When we look at a binary tree as if it were a complete binary tree, we can assign indices to each node:

Root → index 0
Left child → 2 * parent_index + 1
Right child → 2 * parent_index + 2

The width of a level = rightmost_index - leftmost_index + 1.

We can use a Breadth-First Search (BFS) approach to traverse level by level while keeping track of each node’s index.

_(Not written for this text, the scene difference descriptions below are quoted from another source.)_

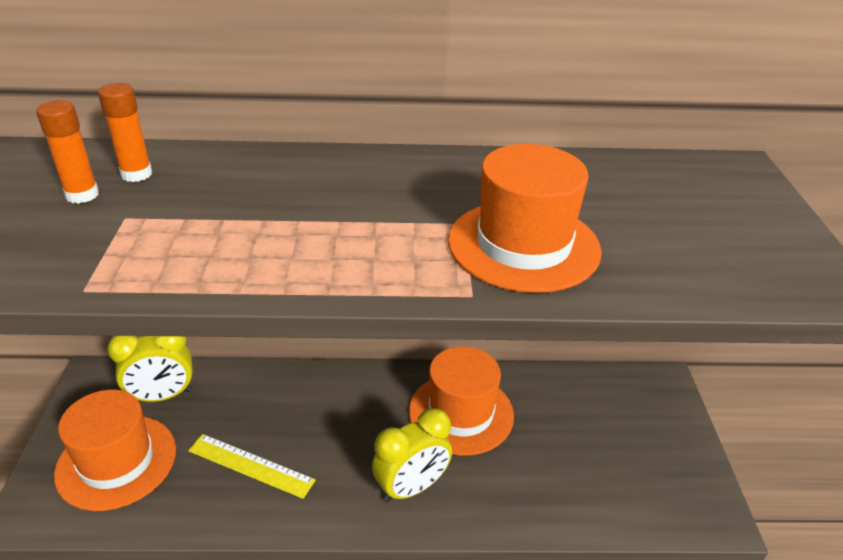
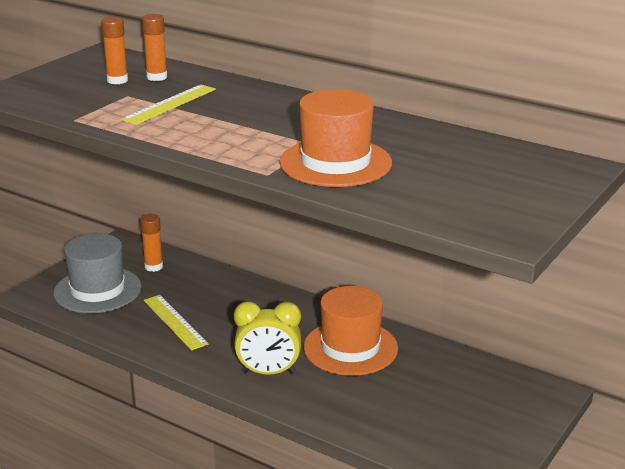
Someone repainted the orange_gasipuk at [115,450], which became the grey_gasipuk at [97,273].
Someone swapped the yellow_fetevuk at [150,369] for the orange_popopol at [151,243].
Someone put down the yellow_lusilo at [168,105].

Approach: Level Order Traversal (BFS) with Index Tracking

Use a queue to perform a BFS.
Each element in the queue stores (node, index).
For each level:
- Record the index of the first and last node.
- Calculate width = last_index - first_index + 1.
- Keep track of the maximum width.
For each node:
- Assign its left child index = 2 * index + 1
- Assign its right child index = 2 * index + 2

To prevent overflow in large trees, normalize indices at each level by subtracting the minimum index at that level.

Java Solution

import java.util.*;

public class Solution {
    public int widthOfBinaryTree(TreeNode root) {
        if (root == null) return 0;

        int maxWidth = 0;
        Queue<Pair<TreeNode, Long>> queue = new LinkedList<>();
        queue.offer(new Pair<>(root, 0L));

        while (!queue.isEmpty()) {
            int size = queue.size();
            long minIndex = queue.peek().getValue();  // To normalize indices
            long first = 0, last = 0;

            for (int i = 0; i < size; i++) {
                Pair<TreeNode, Long> current = queue.poll();
                TreeNode node = current.getKey();
                long index = current.getValue() - minIndex;  // Normalized index

                if (i == 0) first = index;
                if (i == size - 1) last = index;

                if (node.left != null)
                    queue.offer(new Pair<>(node.left, 2 * index + 1));
                if (node.right != null)
                    queue.offer(new Pair<>(node.right, 2 * index + 2));
            }

            int width = (int) (last - first + 1);
            maxWidth = Math.max(maxWidth, width);
        }

        return maxWidth;
    }

    // Simple Pair class (if not using javafx.util)
    private static class Pair<K, V> {
        private K key;
        private V value;
        public Pair(K key, V value) { this.key = key; this.value = value; }
        public K getKey() { return key; }
        public V getValue() { return value; }
    }
}

Complexity Analysis

Time Complexity: O(N), where N is the number of nodes (each node is visited once).
Space Complexity: O(N), for the queue in BFS traversal.

Dry Run

Input Tree:

       1
     /   \
    3     2
   / \     \
  5   3     9

Step-by-step BFS traversal:

Level	Nodes	Index (normalized)	Width Calculation	Max Width
0	[1]	[0]	(0 – 0 + 1) = 1	1
1	[3, 2]	[0, 1]	(1 – 0 + 1) = 2	2
2	[5, 3, 9]	[0, 1, 4]	(4 – 0 + 1) = 5	5

Output: 5

Key Insights

Assigning indices based on a complete binary tree allows easy width calculation.
Normalizing indices at each level prevents integer overflow.
This technique of pairing nodes with indices is also useful in other tree-based problems like LeetCode 958 (Check Completeness of a Binary Tree).